珊瑚菜磷脂酶GlNPC1基因鉴定及其应答盐胁迫的作用机制解析

Glehnia littoralis is an endangered, salt tolerant, medicinal halophyte. It is important to clarify the salt tolerance mechanism of Glehnia littoralis for restoring the genuine production and improving the medicine quality. Phospholipases hydrolyze phospholipids in response to salt stress signal. The applicant isolated a phospholipase gene GlNPC1 from the Glehnia littoralis comparative transcriptome analysis in response to NaCl treatment. It was found that the expression of GlNPC1 increased most significantly in all phospholipase-related genes. In this project, the biochemical studies on GlNPC1 would be characterized by bioinformatics and protein activity analysis. Transient RNA interference and gene overexpression technique would be used to silence and over-express GlNPC1 in Glehnia littoralis protoplasts. Together with experiments of functional complementation in Arabidopsis mutant, phospholipid content determination, and stress-related gene expression, the mechanism of GlNPC1 in response to salt stress would further be confirmed in cellular and plant levels. Moreover, the expression pattern of GlNPC1 would be explained by subcellular and tissue localization. All the results of this project would reveal the phospholipase signaling pathway that respond to high salt stress in Glehnia littoralis, and provide useful information and gene resource for breeding salt tolerant Glehnia littoralis.

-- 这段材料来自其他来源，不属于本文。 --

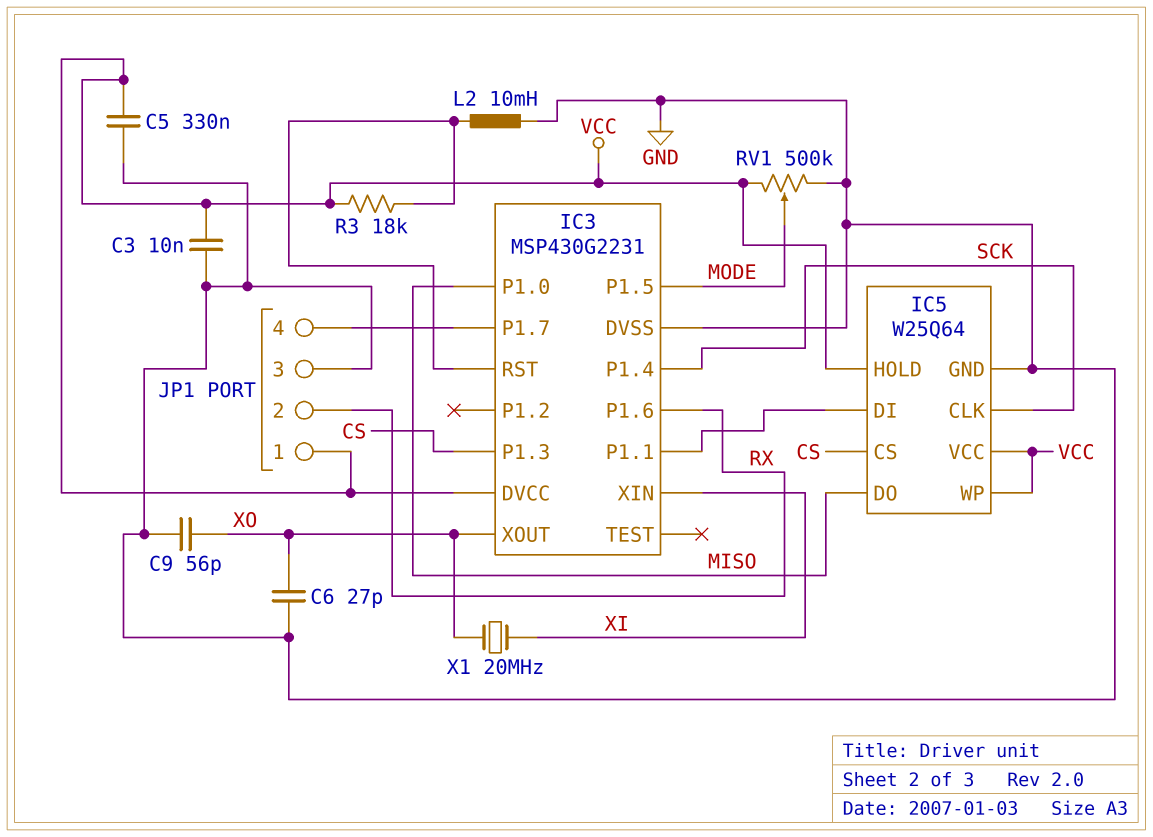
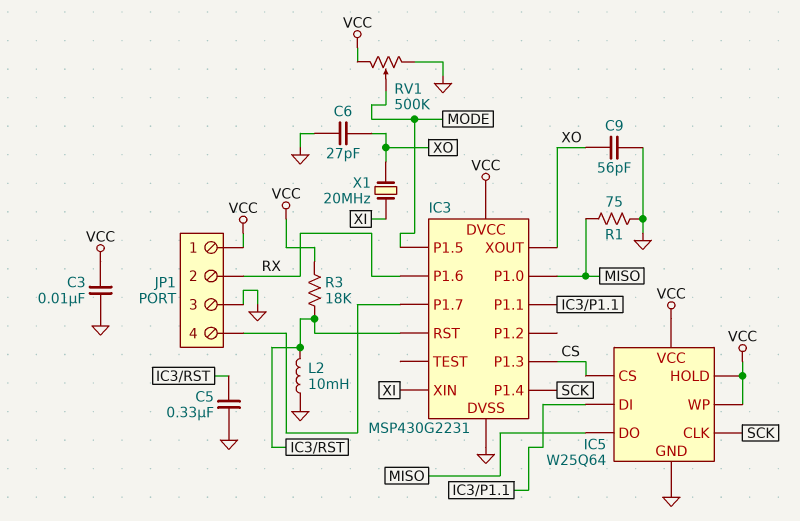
C5: 330nF (GND, VCC) -> 330nF (GND, IC3/RST)
R1: none -> 75 (GND, MISO)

珊瑚菜是一种濒危的盐生药用植物，阐明其耐盐分子机理对于恢复该药用植物道地产区种植、提高药材品质具有重要意义。磷脂酶代谢膜脂，参与感受、应答盐胁迫信号。通过珊瑚菜盐胁迫差异转录组分析，挖掘到一个受盐极显著诱导的磷脂酶GlNPC1。我们将以GlNPC1为研究对象，通过生物信息学与蛋白体外活性分析，明确其酶活特征；利用RNA瞬时干扰和基因过表达技术，在珊瑚菜原生质体中沉默或过表达GlNPC1，结合拟南芥突变体功能互补验证、脂组学分析及胁迫相关基因表达等研究，在细胞、植株水平上明确GlNPC1对植物耐盐性的调控作用及其可能的分子机制；并利用GlNPC1亚细胞与组织定位，明确珊瑚菜GlNPC1表达调控模式。本项目研究结果将揭示基于磷脂酶介导的珊瑚菜应答高盐胁迫的分子信号通路，为珊瑚菜耐盐分子育种提供基因资源和理论依据。

珊瑚菜是一种生在沿海沙滩地带的盐生药用植物，具有很高的生态和经济价值。目前面临栽培品种耐盐性退化，药材质量参差不齐等问题。进行珊瑚菜的抗盐胁迫研究，对加速珊瑚菜品种遗传改良，恢复道地产区种植具有重要的意义。. 本研究从珊瑚菜中克隆出一个受盐胁迫显著诱导的非特异性磷脂酶C基因GlNPC3（同GlNPC1），并对其进行生物信息学分析及一系列生物学功能研究，最终解析GlNPC3参与应答高盐胁迫的作用机制。在拟南芥中过量表达GlNPC3，转基因植株耐盐性有明显提高，盐处理下，过表达GlNPC3的植株主根长度、干、鲜重均显著高于野生型，证明GlNPC3在植物抗盐过程中有积极作用。GlNPC3基因表达模式分析显示，该基因在多数组织中均有表达，根中表达最为强烈。亚细胞定位显示GlNPC3主要在质膜和液泡膜上表达。体外酶活实验表明GlNPC3可水解磷脂酰丝氨酸（PS）、磷脂酰乙醇胺（PE）、磷脂酰胆碱（PC），并受盐诱导激活。通过分析盐处理前后转基因拟南芥的磷脂含量，包括磷脂底物、产物信号分子二酰甘油（DAG）和磷脂酸（PA），显示GlNPC3过表达植株的磷脂组成与野生型相比，发生了不同程度的变化，影响膜环境对盐胁迫的响应。此外，我们在珊瑚菜中建立了病毒介导的基因沉默（VIGS）技术，解决珊瑚菜无遗传转化体系下自身基因功能验证问题。通过VIGS下调珊瑚菜叶片中GlNPC3基因表达水平，再经盐处理分析发现，一些与胁迫相关的基因表达水平有明显的下调，如SnRK2、P5SC5、TPC1和SOS1等。综上，本项目验证了GlNPC3 在珊瑚菜响应盐胁迫中具有重要功能，并揭示了GlNPC3介导的磷脂信号转导与盐胁迫应答之间的潜在联系。. 本项目已顺利完成研究任务，达到研究目标，已发表受标注的SCI研究论文3篇，其中一篇影响因子>5，并授权国家发明专利一项，在申请的国家发明专利两项。